I have published our “Empathy Map Guide and Templates” to the site in our Tools and Templates area as a way for you to get started with this great technique in your own work, but I also wanted to provide a couple of story examples on how I have used empathy mapping myself in the past.

The typical scenario where Empathy Mapping is used is in Design Thinking or other ethnographic approaches to Innovation where there is a need to understand the needs or desires of a user or user group based on behaviours or insights that are observed. Empathy mapping can be very helpful as a way to prompt thinking about what has been seen and heard by the team and a way to structure that reflection. One example of when I used this approach was in a project where we were designing a new savings account for a major Canadian bank:

Creating Savings Through Behaviours

One of the key issues facing Canadians since the economic crisis of 2008 has been high debt levels and reduced levels of personal savings. The percentage of Canadians with accessible savings sufficient to help them through an emergency is appallingly low and too many people are living paycheck to paycheck even if they aren’t piling up new debt. But we believed that the issue didn’t come from insufficient incomes but rather from a lack of discipline and motivation to build and maintain the positive savings behaviours that would address those issues.

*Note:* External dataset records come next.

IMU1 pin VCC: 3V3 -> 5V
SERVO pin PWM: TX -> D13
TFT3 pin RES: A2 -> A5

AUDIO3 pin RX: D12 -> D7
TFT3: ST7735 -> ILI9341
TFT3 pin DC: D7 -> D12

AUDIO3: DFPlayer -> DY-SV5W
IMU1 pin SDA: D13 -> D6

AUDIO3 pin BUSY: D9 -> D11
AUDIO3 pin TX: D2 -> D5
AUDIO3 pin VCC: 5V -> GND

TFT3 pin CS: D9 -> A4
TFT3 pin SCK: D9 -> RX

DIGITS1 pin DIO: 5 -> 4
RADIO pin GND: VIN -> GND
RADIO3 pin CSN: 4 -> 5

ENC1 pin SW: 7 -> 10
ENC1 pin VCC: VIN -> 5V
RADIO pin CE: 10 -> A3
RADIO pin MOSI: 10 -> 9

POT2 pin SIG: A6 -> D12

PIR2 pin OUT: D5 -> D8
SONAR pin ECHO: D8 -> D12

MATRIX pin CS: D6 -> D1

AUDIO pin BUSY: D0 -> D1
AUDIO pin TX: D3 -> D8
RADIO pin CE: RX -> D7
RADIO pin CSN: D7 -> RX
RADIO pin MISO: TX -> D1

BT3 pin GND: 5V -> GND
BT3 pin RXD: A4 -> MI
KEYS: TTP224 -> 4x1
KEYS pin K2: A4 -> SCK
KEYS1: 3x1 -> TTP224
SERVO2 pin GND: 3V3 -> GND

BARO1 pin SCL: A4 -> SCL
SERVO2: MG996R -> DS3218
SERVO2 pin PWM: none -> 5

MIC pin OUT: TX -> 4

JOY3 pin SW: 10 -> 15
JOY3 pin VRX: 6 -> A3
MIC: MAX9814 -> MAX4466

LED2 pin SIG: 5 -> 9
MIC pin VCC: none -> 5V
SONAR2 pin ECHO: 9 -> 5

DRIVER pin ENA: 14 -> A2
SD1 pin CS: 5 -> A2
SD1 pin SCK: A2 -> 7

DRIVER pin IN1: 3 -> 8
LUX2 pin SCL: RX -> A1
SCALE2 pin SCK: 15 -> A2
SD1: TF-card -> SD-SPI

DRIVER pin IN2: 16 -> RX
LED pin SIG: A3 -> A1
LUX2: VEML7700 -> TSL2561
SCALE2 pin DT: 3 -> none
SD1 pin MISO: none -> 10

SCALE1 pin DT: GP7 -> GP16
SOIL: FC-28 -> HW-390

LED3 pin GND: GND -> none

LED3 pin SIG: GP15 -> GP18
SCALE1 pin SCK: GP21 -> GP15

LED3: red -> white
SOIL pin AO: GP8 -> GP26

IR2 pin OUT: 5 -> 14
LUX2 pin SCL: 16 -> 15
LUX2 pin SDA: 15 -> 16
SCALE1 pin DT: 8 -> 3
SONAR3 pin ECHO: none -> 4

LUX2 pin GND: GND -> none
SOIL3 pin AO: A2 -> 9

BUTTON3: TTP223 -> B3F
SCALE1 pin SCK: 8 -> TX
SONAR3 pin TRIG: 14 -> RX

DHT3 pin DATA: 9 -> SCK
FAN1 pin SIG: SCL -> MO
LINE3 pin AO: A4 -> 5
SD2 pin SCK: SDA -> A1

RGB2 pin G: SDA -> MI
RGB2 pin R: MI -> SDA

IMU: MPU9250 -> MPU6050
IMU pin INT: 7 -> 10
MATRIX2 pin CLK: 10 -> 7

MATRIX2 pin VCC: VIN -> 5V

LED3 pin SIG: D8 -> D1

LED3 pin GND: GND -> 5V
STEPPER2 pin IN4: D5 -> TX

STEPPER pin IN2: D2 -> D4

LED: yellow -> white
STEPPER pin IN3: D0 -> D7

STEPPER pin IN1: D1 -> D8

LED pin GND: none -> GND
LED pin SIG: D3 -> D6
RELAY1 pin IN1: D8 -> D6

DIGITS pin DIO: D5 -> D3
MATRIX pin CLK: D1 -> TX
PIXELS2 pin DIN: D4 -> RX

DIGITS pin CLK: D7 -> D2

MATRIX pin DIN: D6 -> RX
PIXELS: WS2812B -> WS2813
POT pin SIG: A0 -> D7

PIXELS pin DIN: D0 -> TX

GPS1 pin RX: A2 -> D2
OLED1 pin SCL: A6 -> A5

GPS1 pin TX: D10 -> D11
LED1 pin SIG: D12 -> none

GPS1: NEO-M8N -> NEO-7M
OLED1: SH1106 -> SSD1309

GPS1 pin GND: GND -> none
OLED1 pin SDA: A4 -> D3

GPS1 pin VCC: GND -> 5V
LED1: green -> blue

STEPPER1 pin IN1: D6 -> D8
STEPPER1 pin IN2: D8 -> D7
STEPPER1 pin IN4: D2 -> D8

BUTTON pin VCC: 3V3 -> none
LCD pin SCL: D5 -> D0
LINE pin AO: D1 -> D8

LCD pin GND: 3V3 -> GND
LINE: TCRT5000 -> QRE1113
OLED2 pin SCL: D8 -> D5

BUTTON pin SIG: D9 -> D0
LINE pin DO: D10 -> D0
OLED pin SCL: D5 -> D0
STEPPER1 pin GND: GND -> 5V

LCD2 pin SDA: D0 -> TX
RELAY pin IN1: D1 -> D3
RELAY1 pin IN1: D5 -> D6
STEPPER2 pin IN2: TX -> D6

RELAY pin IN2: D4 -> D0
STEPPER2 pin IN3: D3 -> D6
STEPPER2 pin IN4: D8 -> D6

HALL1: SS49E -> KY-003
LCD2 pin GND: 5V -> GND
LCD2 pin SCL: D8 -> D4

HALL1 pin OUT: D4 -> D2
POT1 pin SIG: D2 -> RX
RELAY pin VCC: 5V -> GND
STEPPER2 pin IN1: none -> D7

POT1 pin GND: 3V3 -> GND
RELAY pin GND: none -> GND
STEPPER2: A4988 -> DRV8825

The first thing we did was build several personas (I will be publishing a template and post on Personas hopefully in the next couple weeks) which provided some definition to the customer segments we wanted to target with our new account. Without giving away too much the basic segments were millennial savers (young, starting out, building new habits) and GenX’ers who had reached the middle of their career and likely the peak of their consumption (with kids, houses, cars, etc). Then we went out and talked to people…

We talked to people from our target segments at our branches, outside our branches, in the streets, while in line at McDonald’s, while they walked their dogs in the park, and while they shopped at the mall. Anywhere where we could connect with our target segment to get their personal thoughts, observe their behaviours related to spending and saving, and to gain observations about what they saw, heard, thought, believed, said, and did around spending and saving in their own lives.

Then, once we had pulled together a couple of weeks of conversations with the team, we gathered with an Empathy Mapping template blown up to wall size and started the consolidate. With post-it notes and strong facilitation we quickly captured our observations into the Empathy Map and then discussed them starting to build on those observations based on our shared understanding. We were able to identify new insights by combining our observations and building on what we had each individually heard from our test subjects.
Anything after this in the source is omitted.